Say we want to predict price, using an ML model. How would you build your features?

Based on the number of null values, what would you do with the last_review and reviews_per_month column?

X = airbnb.copy()

How will we deal with the categorical features?

# Recall
# OneHotEncoder()
X_cat = X.select_dtypes(include='object')
display(X_cat.head())
print(X_cat.nunique())
name host_name neighbourhood_group neighbourhood room_type last_review
0 Clean & quiet apt home by the park John Brooklyn Kensington Private room 2018-10-19
1 Skylit Midtown Castle Jennifer Manhattan Midtown Entire home/apt 2019-05-21
2 THE VILLAGE OF HARLEM....NEW YORK ! Elisabeth Manhattan Harlem Private room NaN
3 Cozy Entire Floor of Brownstone LisaRoxanne Brooklyn Clinton Hill Entire home/apt 2019-07-05
4 Entire Apt: Spacious Studio/Loft by central park Laura Manhattan East Harlem Entire home/apt 2018-11-19
name                   47905
host_name              11452
neighbourhood_group        5
neighbourhood            221
room_type                  3
last_review             1764
dtype: int64
X_num = X.select_dtypes(exclude='object')
X_num.head()
id host_id latitude longitude price minimum_nights number_of_reviews reviews_per_month calculated_host_listings_count availability_365
0 2539 2787 40.64749 -73.97237 149 1 9 0.21 6 365
1 2595 2845 40.75362 -73.98377 225 1 45 0.38 2 355
2 3647 4632 40.80902 -73.94190 150 3 0 NaN 1 365
3 3831 4869 40.68514 -73.95976 89 1 270 4.64 1 194
4 5022 7192 40.79851 -73.94399 80 10 9 0.10 1 0

Feature Transformation

What features do you think will cause the most problems if untransformed?

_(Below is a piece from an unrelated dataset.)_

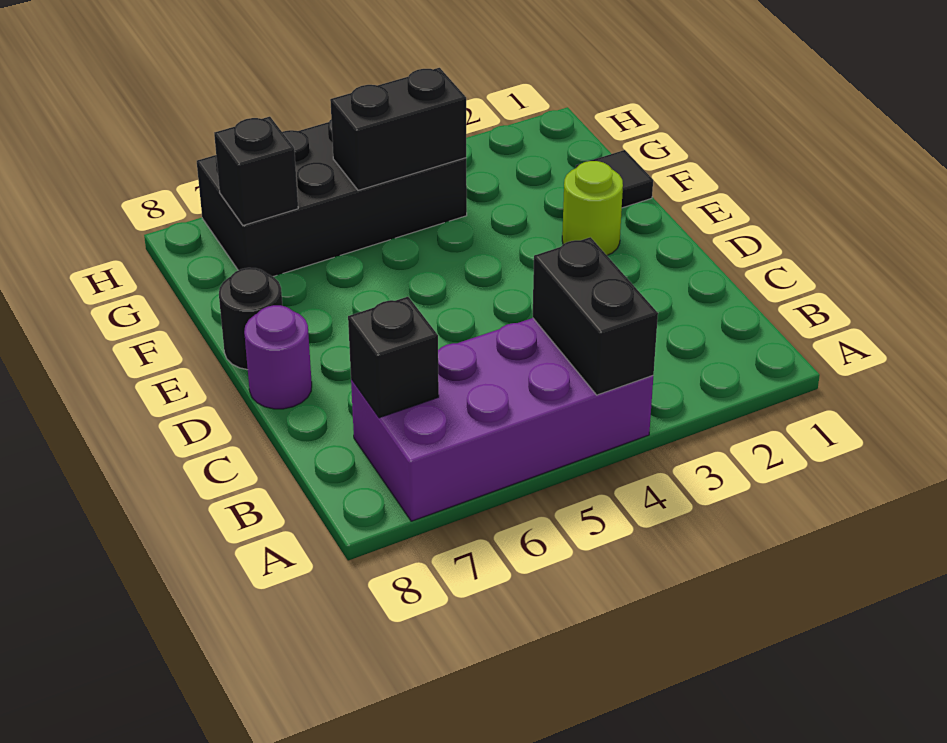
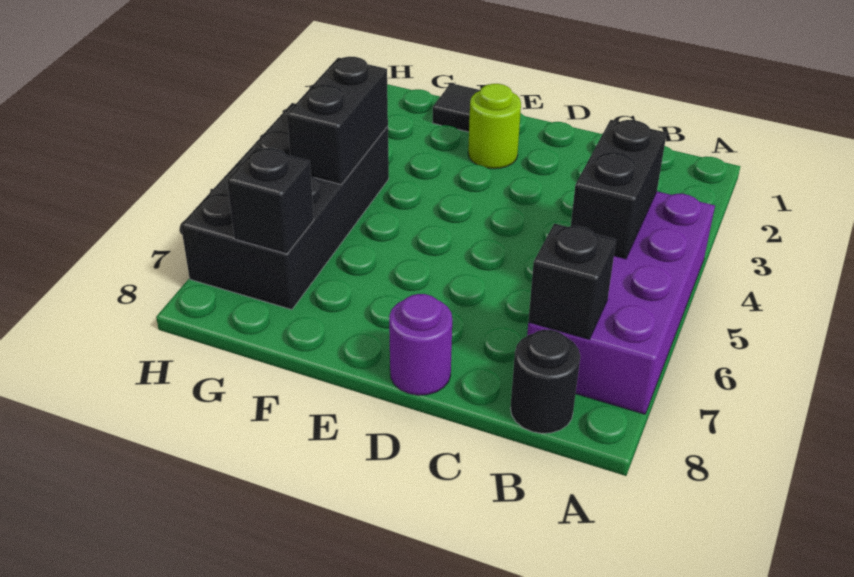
black brick A4:B4 level 2 -> black brick B4:B5 level 2
black round brick E8 level 1 -> black round brick B8 level 1

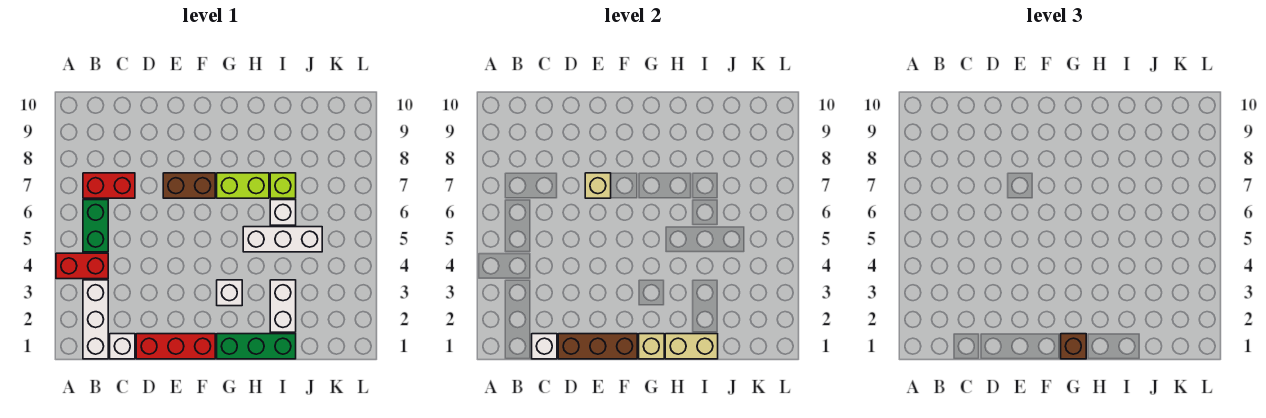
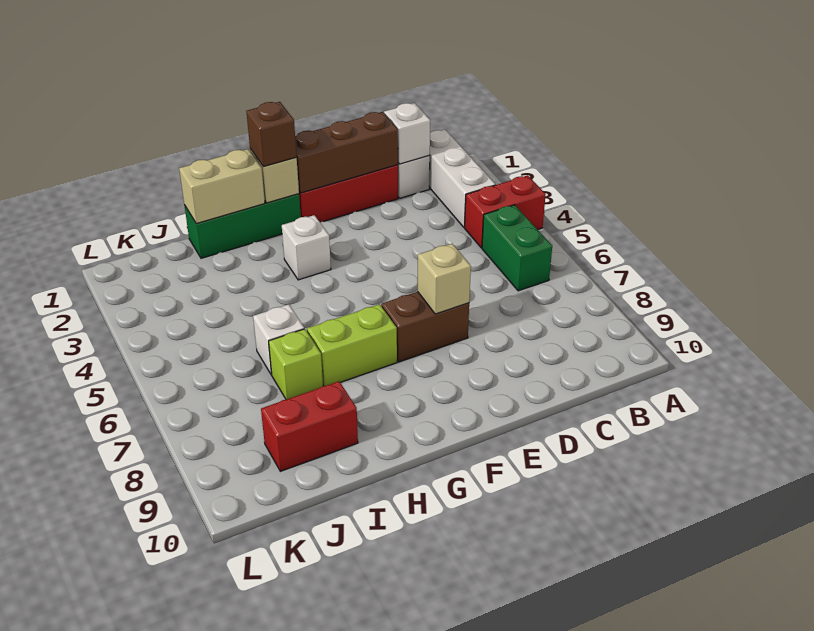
red brick B7:C7 level 1 -> red brick I9:J9 level 1
white brick H5:J5 level 1 -> none
white brick I2:I3 level 1 -> none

Scale and Center all but the target variable, price

# Recall
# StandardScaler() df.pop()

Model Baseline

# Recall
# X_train, X_test, y_train, y_test = train_test_split(X, y, train_size=0.8, random_state=42)
# LinearRegression()
# r2_score()

try a model that captures non-linear relationships

# Recall
# RandomForestRegressor()

both of these results from the LinearRegression and RandomForest models should indicate something to you (think back to Model Selection and Validation)

Additional Strategies

After this first pass, what are some additional strategies to consider for improving the model?